Stewarding qualitative data: A hermeneutic and relational reframing of qualitative data governance
DOI:
https://doi.org/10.29173/iq1165Keywords:
Qualitative data governance, Ethical data stewardship, Adaptive governance, Data sensitivity, CARE principles, Five Safes, IRDS model, Hermeneutics, Relational ethics, Disclosure control, Interpretive epistemology, Epistemic injusticeAbstract
Qualitative data governance is increasingly formalised within infrastructures originally designed for quantitative research. These systems rely on tools such as suppression, generalisation and output checking, underpinned by epistemological assumptions that treat data as detachable, stable and decontextualisable. Such logics misalign with qualitative inquiry, where narrative meaning is relational, historically situated and co-constructed through interpretation.
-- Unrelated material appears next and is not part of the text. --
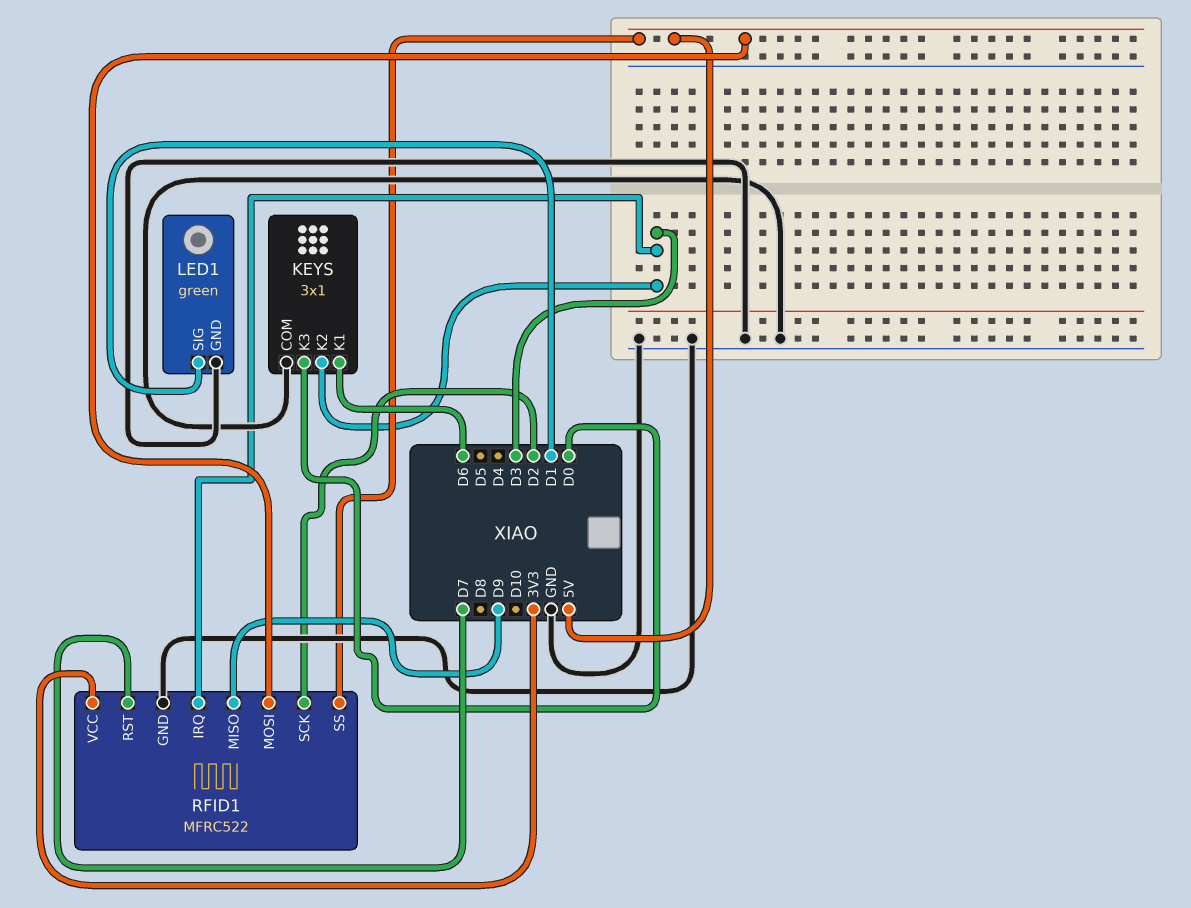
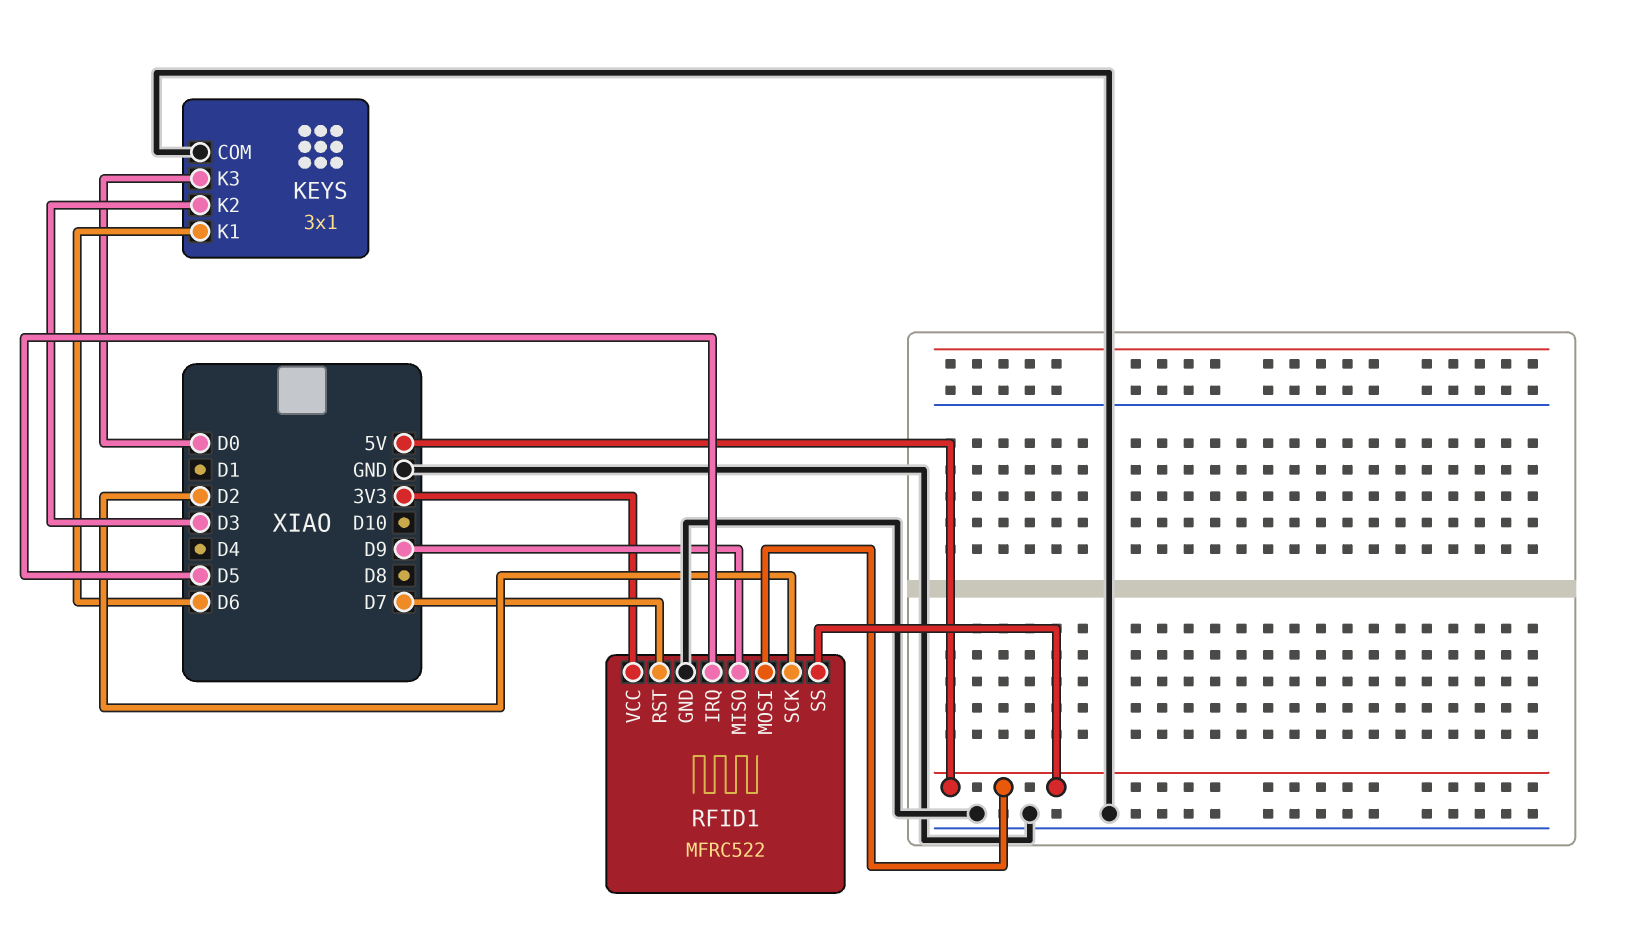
LED1: green -> none
LED1 pin GND: GND -> none
LED1 pin SIG: D1 -> none
RFID1 pin IRQ: D3 -> D5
As a result, conventional governance practices risk enacting epistemic harms- flattening lived experience, distorting participant voice, and prioritising procedural defensibility over interpretive integrity.
Drawing on hermeneutics, feminist epistemology and theories of epistemic injustice, this paper reframes qualitative data as meaning-bearing and relational rather than fragmentary or object-like. It critically examines how CARE, FAIR, the Five Safes and the Belmont principles offer valuable ethical resources but require reinterpretation to support qualitative epistemologies. In response, the paper develops the Interpretive and Relational Data Stewardship (IRDS) model, a framework grounded in interpretive awareness, relational accountability, epistemic justice and ethical stewardship. Through worked examples, it demonstrates how governance decisions actively reshape meaning and how over-abstraction can reproduce the very harms governance seeks to prevent. The paper argues that qualitative data governance must shift from logics of containment to practices that preserve the conditions under which meaning, dignity and justice can emerge.